The Fresh Loaf

A Community of Amateur Bakers and Artisan Bread Enthusiasts.

Bread collapse after baking

layla almajed's picture
layla almajed

Bread collapse after baking

Hello

 

I have been baking breads with this recipe for a long time and have been getting good results, but recently the loaves I bake comes out great from the oven but collapses after and the parts near the walls will appear uncooled even if the internal temp. Reaches 200 F.

 

The recipe is 

500 Ap flour 

9 g salt 

8.7 yeast

55 g sugar

10 g bread improver 

2 eggs 

200 g milk 

100 g butter 

 

Mix the dough and put it into the fridge for cold proofing during the night, next morning I will take it out and shape into 750 g loaf pan, proof it @ 60 Celsius for 70 minutes and then bake it at 350 F until it reaches 200 F.

 

Any advice? 

 

And thank you 

 

yozzause's picture
yozzause

i presume the proof @ 60 celsius is a mistake, 28 - 30 C is ideal. It is quite a rich sweet dough  and it comes out in Bakers percentages as 

flour                     100% 

salt                      1.8%

yeast                   1.74%

sugar                 11%

bread improver      2%

eggs                   20%

milk                    40%

butter                 20%

I am wondering if the dough  isn't  skining or drying out causing that uncooked edge to the side of the loaf.

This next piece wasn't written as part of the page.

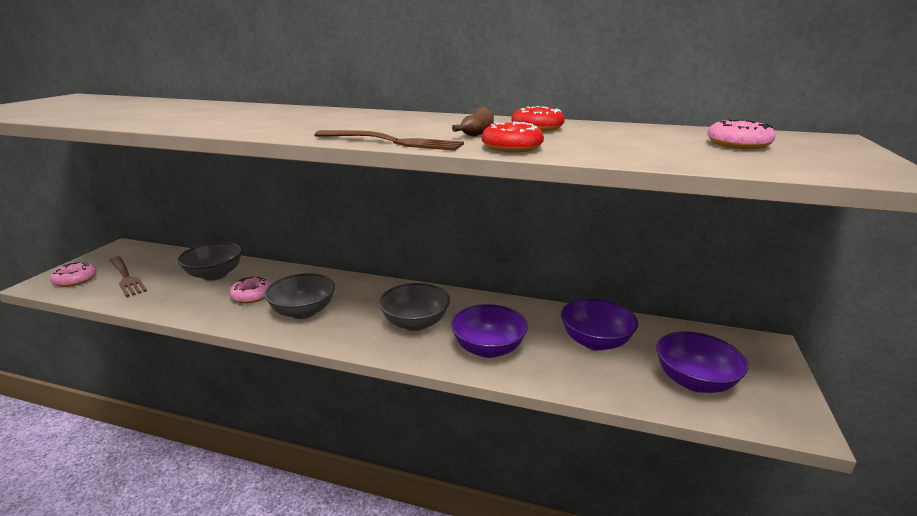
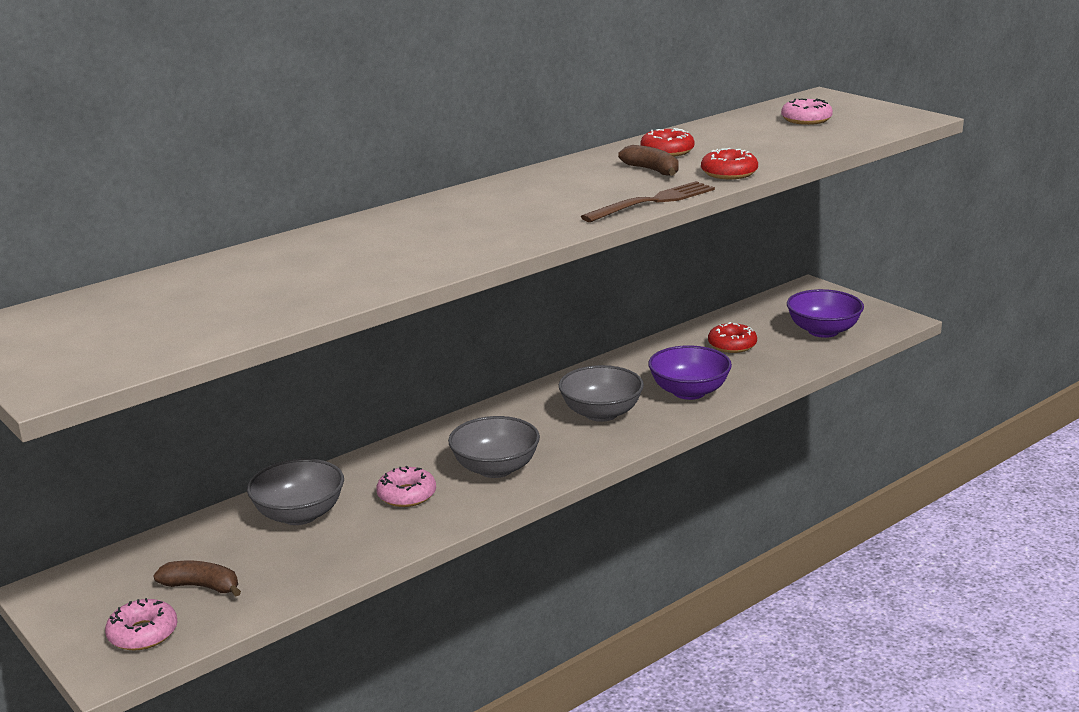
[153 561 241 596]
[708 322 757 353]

What is the bread Improver that you are using, they are usually used in very small amounts in commercial use. the last one that i used was used at half of 1% in a normal dough and at 1% if it were used for a no time or instant dough. The use of bread improvers is mainly for commercial high speed mixers in my view.

 Have you tried this formula / DOUGH with out the cold retard in the fridge, i would expect this dough with that amount of yeast, butter, sugar and milk to bulk ferment in 3 to 4 hours under normal conditions.  i think i would be inclined to bulk ferment and take when ready thats fully proofed then shape and tin up and then retard overnight  and bake when its proved up again.

look forward to seeing how it goes. kind regards Derek  

 

Abe's picture
Abe (not verified)

Could it be both over proofed and under baked?